Nós, jovens ricos e com nossos corpos de academia, mandamos às favas esse tal de vírus chinês — invenção dos comunistas para dominar o mundo — e nos despedimos do incrível ano que passou.
Lotamos casas de praia em Trancoso, Noronha e, claro, em Angra, que, no verão, é só nossa, isto é, dos reis. Teve até congestionamento de jatinhos. E quem não conseguiu chegar precisou se contentar com Ipanema, aquela farofa. Deu em todos os jornais, que mico! Custava ter ficado em casa? — casa de praia, Alok no talo, bebidinha e a galera fritando.
Até ouvimos falar daquele parente distante que está intubado, coitado. E também daquela atriz da Globo que morreu, como é mesmo o nome? Mas ninguém segura esses velinhos de hoje, não é mesmo? Quem mandou não se cuidarem?
Nós, jovens ricos e com nossos corpos modelados especialmente para o verão deste ano — que, aliás, promete ser ma-ra-vi-lho-so! — não temos culpa. Só queremos viver.
É como disse uma amiga, super inteligente, dessas cabeçudas mesmo, sabe?, que postou no Instagram: “estou saindo e estou vivendo, tem gente que não sai e está morrendo”. É Drummond?

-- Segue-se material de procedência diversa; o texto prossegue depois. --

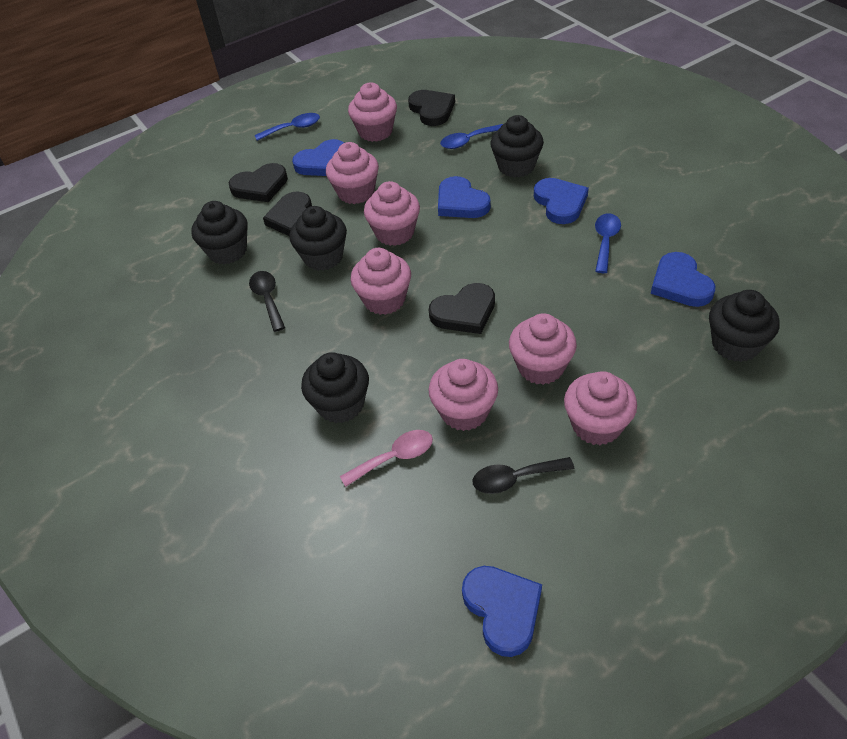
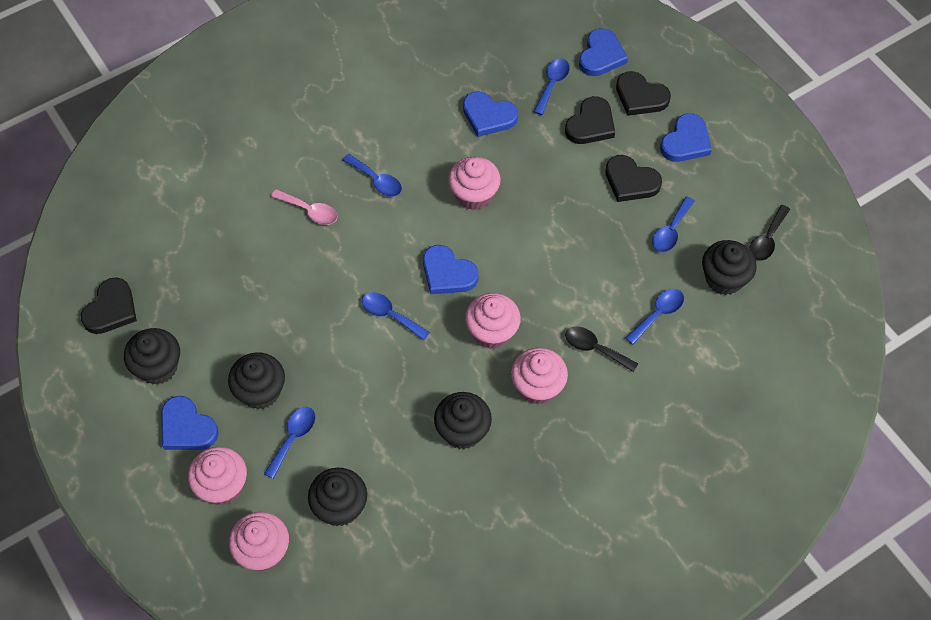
blue spoon: 3 -> 6
pink cupcake: 7 -> 5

Pena que a vida boa está acabando; é hora de voltar para a vida chata: trabalho, casa, trânsito, supermercado, farmácia. E quando nos encontrarmos por aí, por favor, não me venha com essa cara amarrada: tire a máscara, ponha o seu nariz de palhaço e dê um sorriso. Afinal de contas, a vida é curta — desde que seja a sua.